We remain convinced that these
projections were confirmed by events, and that the said
preparations, whatever have been their insufficiencies, their
one-sidedness, the inevitable mistakes which accompanied them,
inasmuch as they were the first experiments of the FI in that
field since its inception, have paid and will continue to pay an
important dividend, both in the field of political mass
influence and in the field of party building, i.e., of winning
vanguard elements, advanced workers and radicalised students,
for our sections. Comrade Hansen strongly disagrees with that
assessment. But independently from the difference in judging the
balance-sheet of events and interventions since 1969 on Bolivia
and Argentina, he should admit that a careful rereading of both
the political resolution adopted at the 9th World Congress and
of the political report and summary of the reporter for that
resolution confirms the version that there was not the slightest
intention of projecting any “universal turn towards the
strategy of armed struggle,” or even worse “a universal turn
towards the strategy of rural guerilla warfare.” What was
projected was a turn towards the transformation of
Trotskyist organisations from propaganda groups into
organisations already capable of those political initiatives of
a mass vanguard level which are required by the dynamics of the
class struggle itself.
Was that real turn
justified or not? We think it was. We think it has started to
transform the Fourth International into a qualitatively stronger
organisation than in the pre-1968 period (a transformation which
is of course a still very limited and insufficient expression on
the level of the subjective factor, of the “new rise of world
revolution” we were all convinced of witnessing since May
‘68). We shall give four instances where the effects of that
“turn” have been striking.
- The role played by the
French Trotskyists in the May ’68 events as organisers and
unifiers of the revolutionary student upsurge, the
initiatives taken on the barricades and after the
barricades, have had mass consequences which have changed
the political situation in France. They have contributed to
triggering off a general strike of 10 million workers, to
politically influencing and occasionally drawing into action
a mass vanguard of tens of thousands of militants, to
redeveloping inside the working class the seeds of
self-organisation through elected strike committees (nuclei
of future factory committees) and to influence and even
organise a whole series of strikes along these lines in the
subsequent years.
Of course, the reformists and neo-reformists of the CP are
still the dominant influence in the French labour movement.
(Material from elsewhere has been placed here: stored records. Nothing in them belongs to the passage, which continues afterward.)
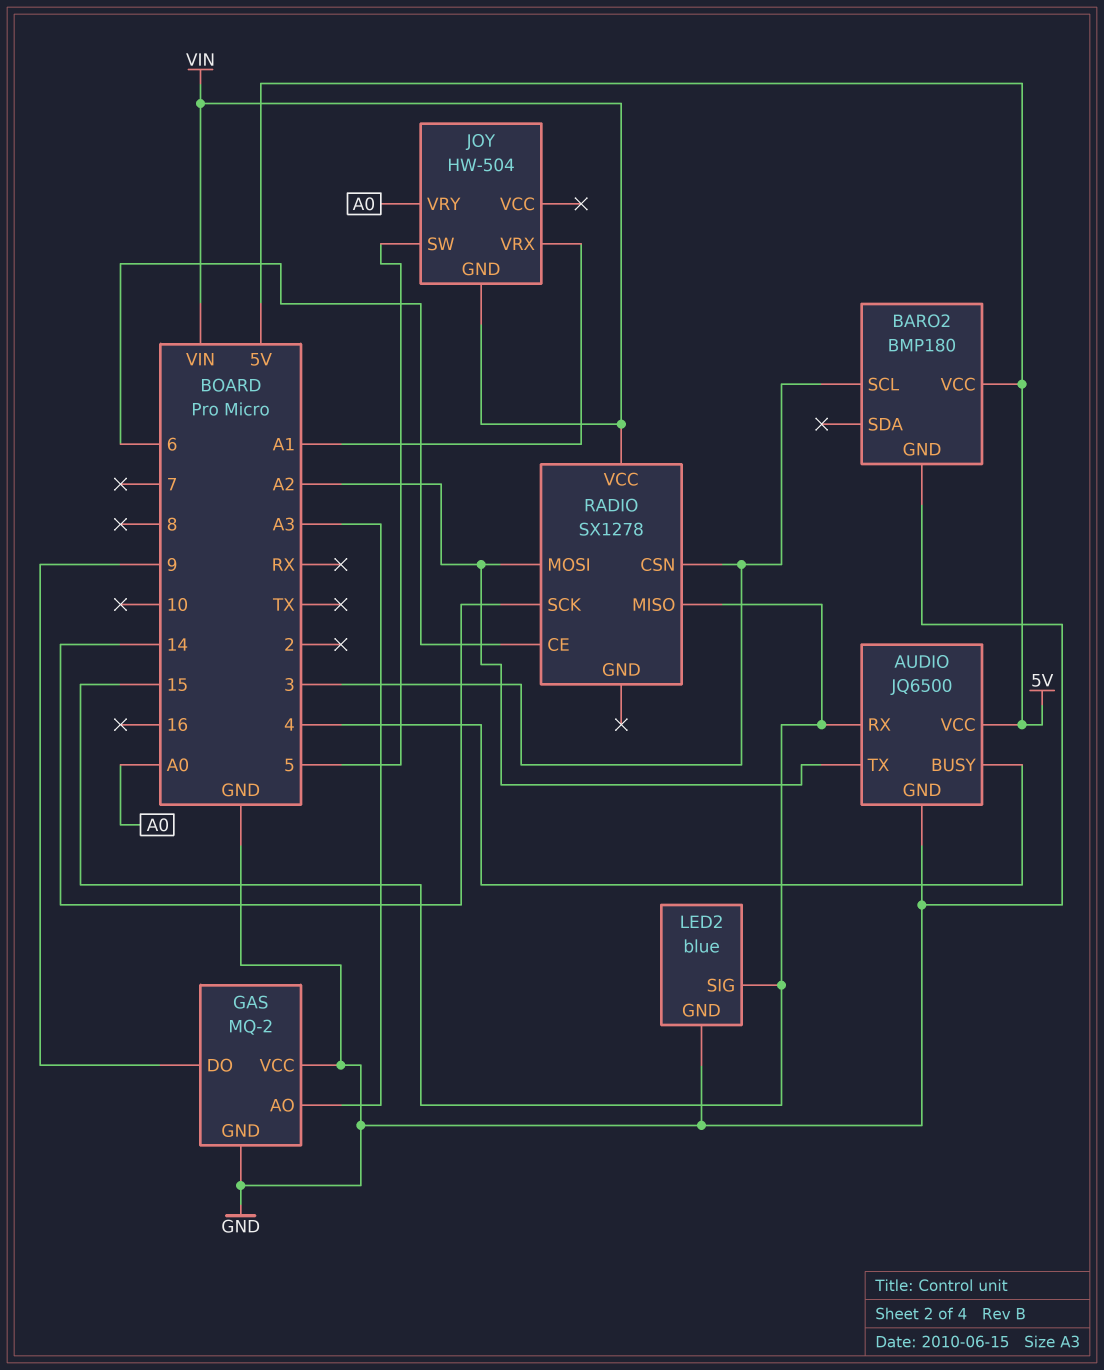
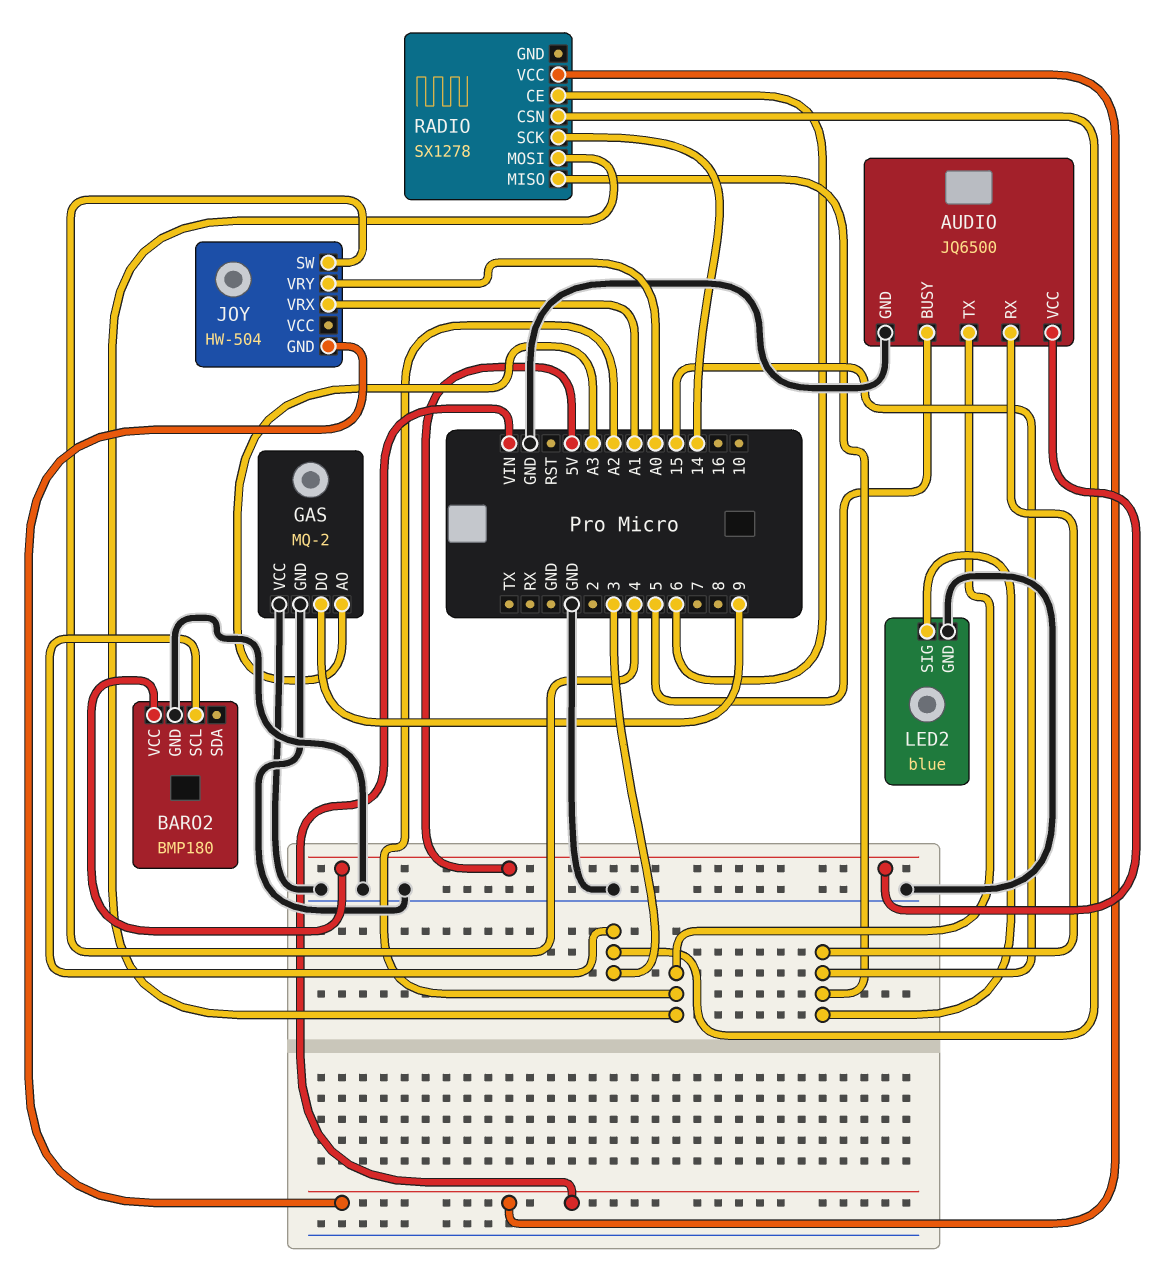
AUDIO pin BUSY: 4 -> 5
JOY pin SW: 5 -> 4

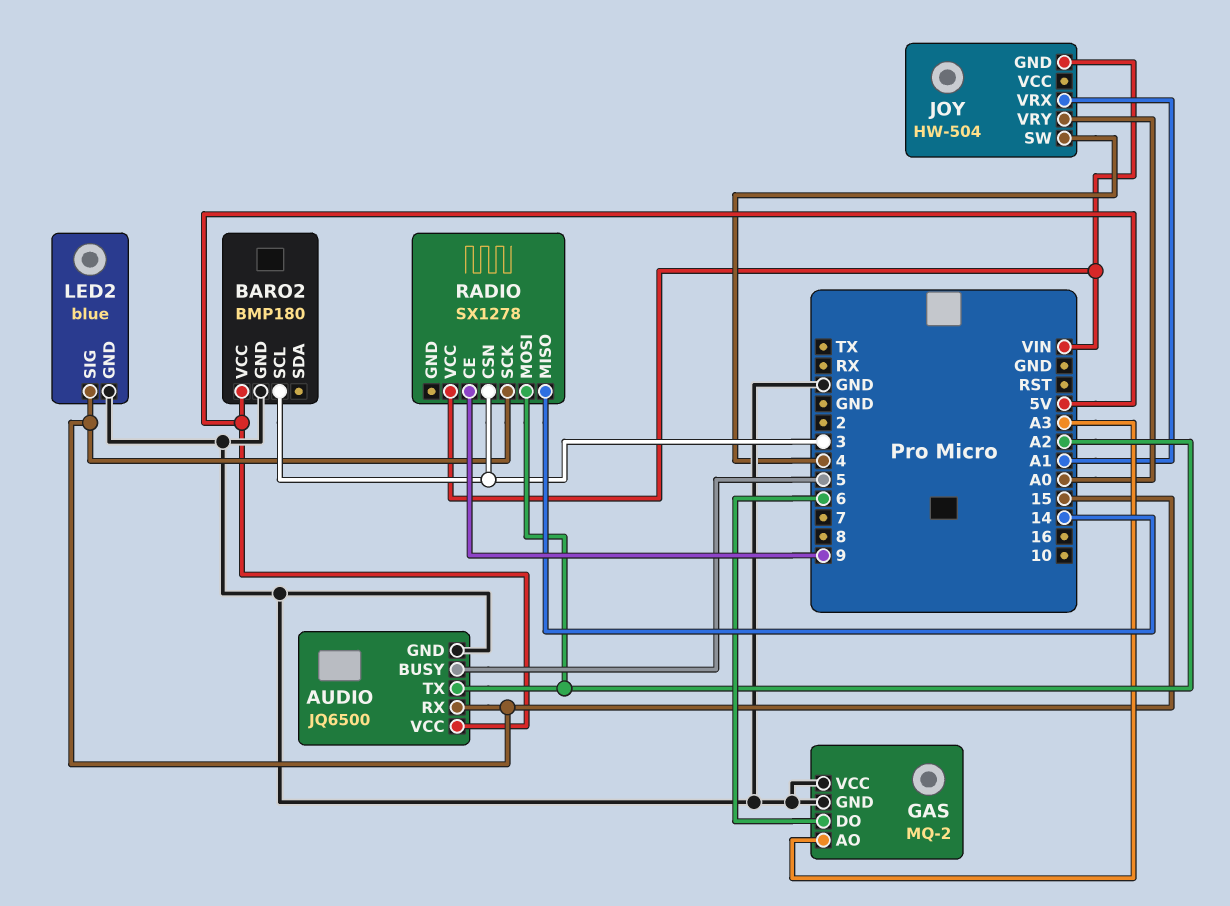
GAS pin DO: 9 -> 6
RADIO pin CE: 6 -> 9
RADIO pin MISO: 15 -> 14
RADIO pin SCK: 14 -> 15

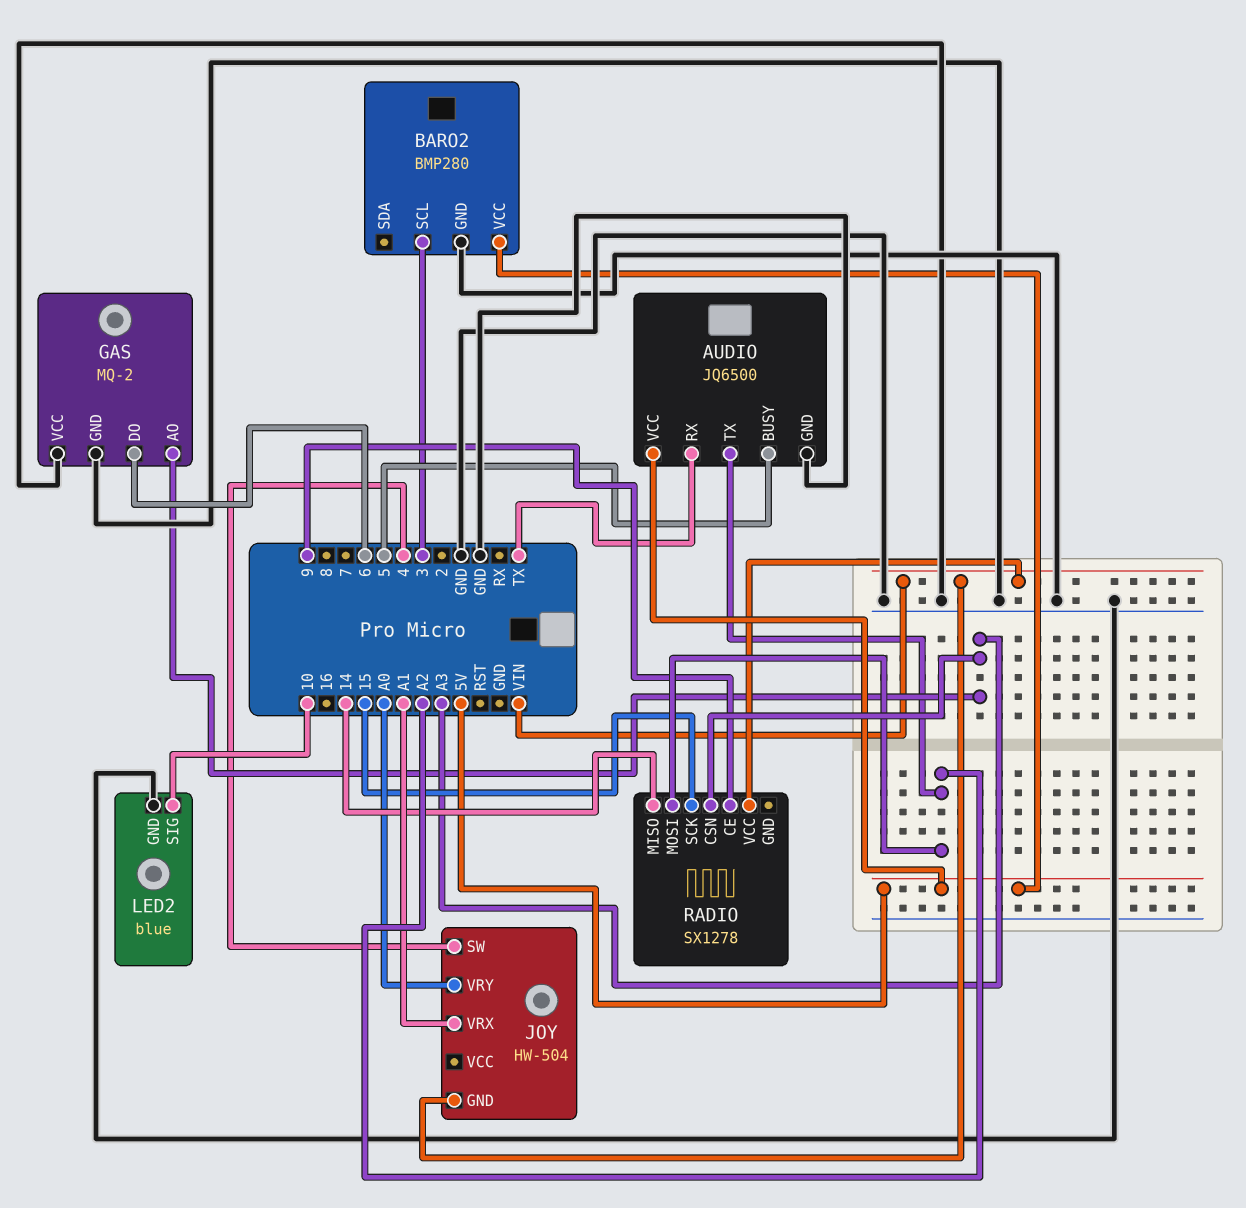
AUDIO pin RX: 15 -> TX
BARO2: BMP180 -> BMP280
LED2 pin SIG: 15 -> 10
RADIO pin CSN: 3 -> A3

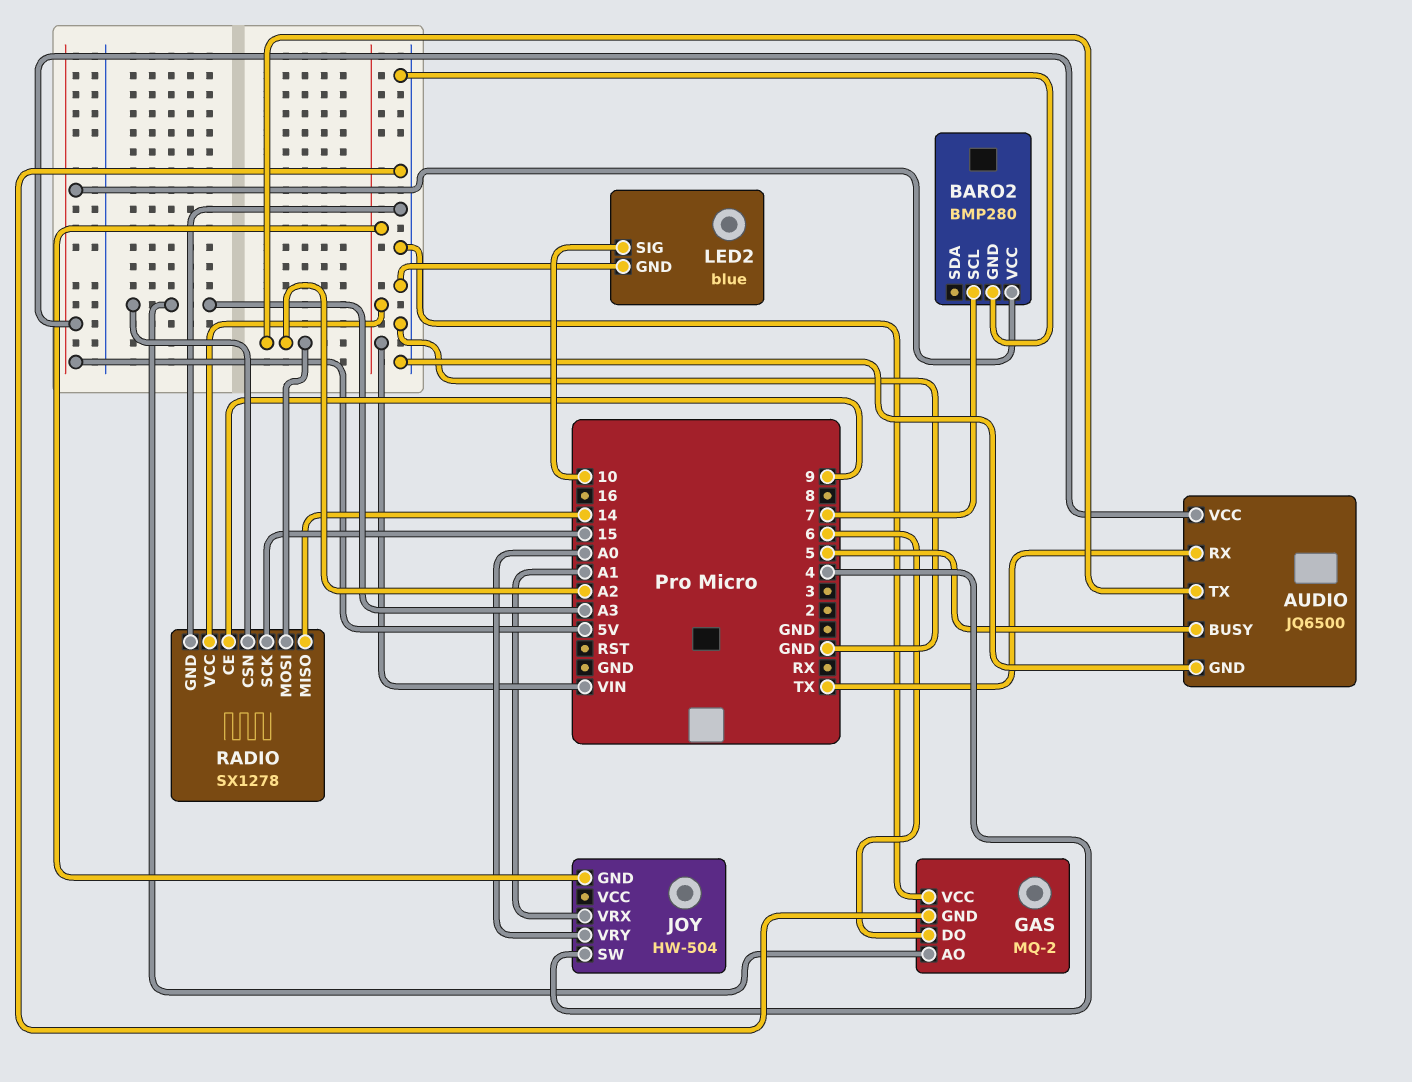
BARO2 pin SCL: 3 -> 7
RADIO pin GND: none -> GND

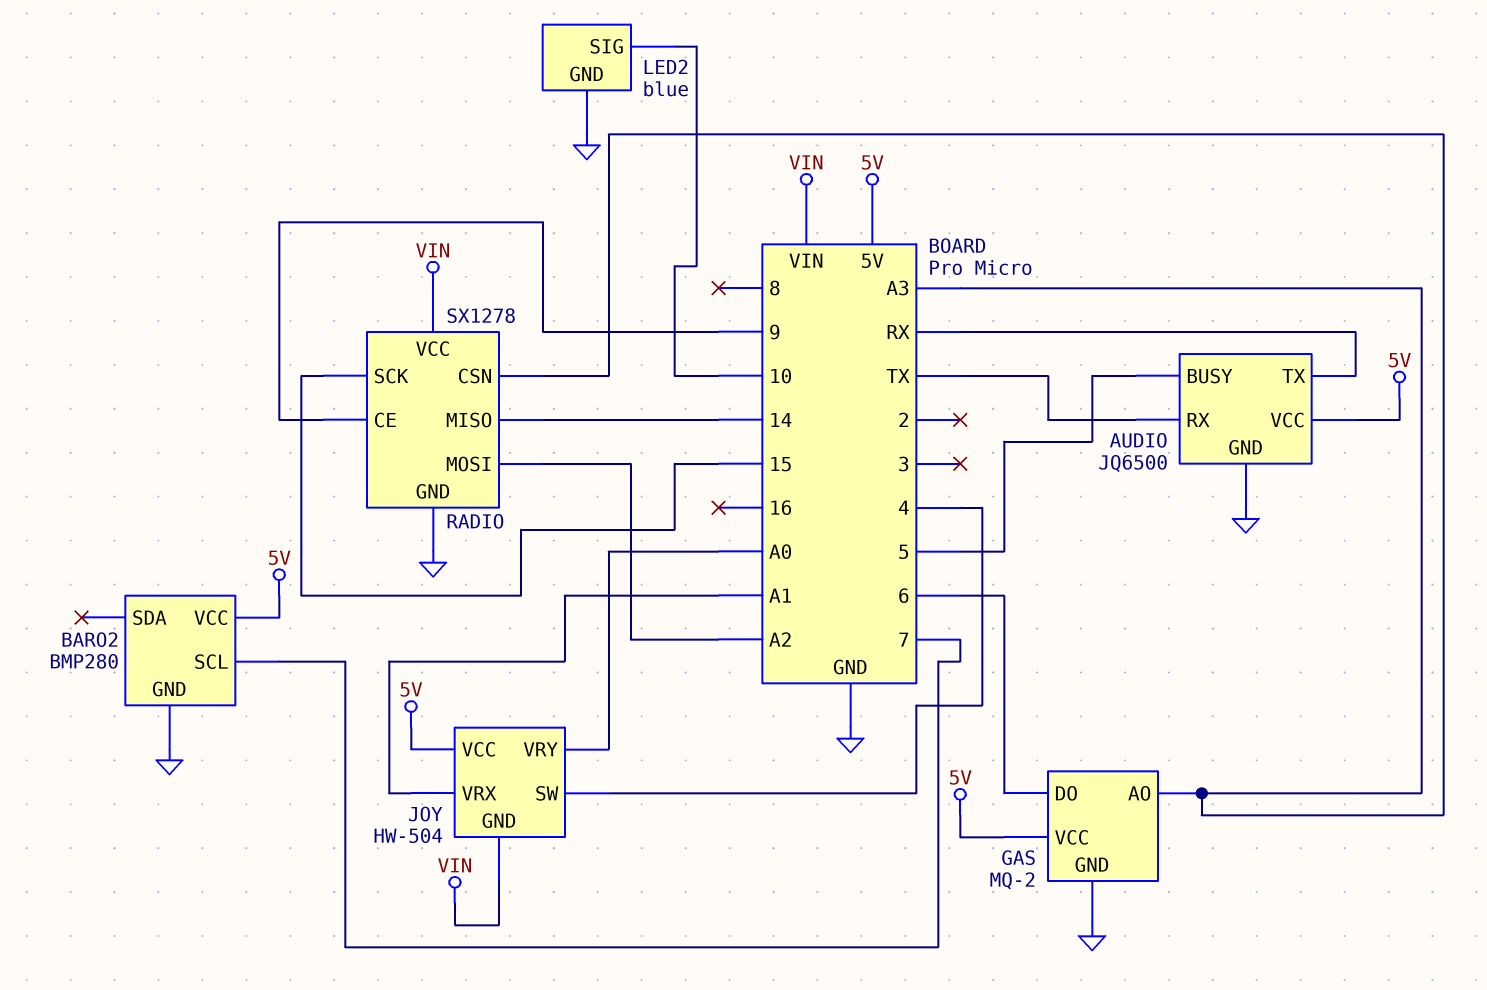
AUDIO pin TX: A2 -> RX
GAS pin VCC: GND -> 5V
JOY pin VCC: none -> 5V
We are still far from having built a revolutionary mass
party. But the qualitative difference between this type of
initiative in the mass struggle and its results – both
politically and organisationally – from what was possible
before 1968, is obvious.
- The role played by the
American Trotskyists in stimulating and helping to organise
a mass antiwar movement in the USA expresses a similar
transformation. This mass antiwar movement, which started on
a modest scale – some comrades have forgotten this now –
but which succeeded at its height to mobilise hundreds of
thousands of people, became a political factor of great
importance in the world relationship of forces helping the
struggle of the Vietnamese revolution against the
counter-revolutionary war of imperialism. The SWP and the
YSA witnessed an important organisational growth as a result
of the bold and successful initiatives taken in this field.
Again this has in no ways created in the USA a revolutionary
mass party, changed the level of consciousness of the
majority of the working class or broken the hold of the
reactionary labour lieutenants of capital over the unions.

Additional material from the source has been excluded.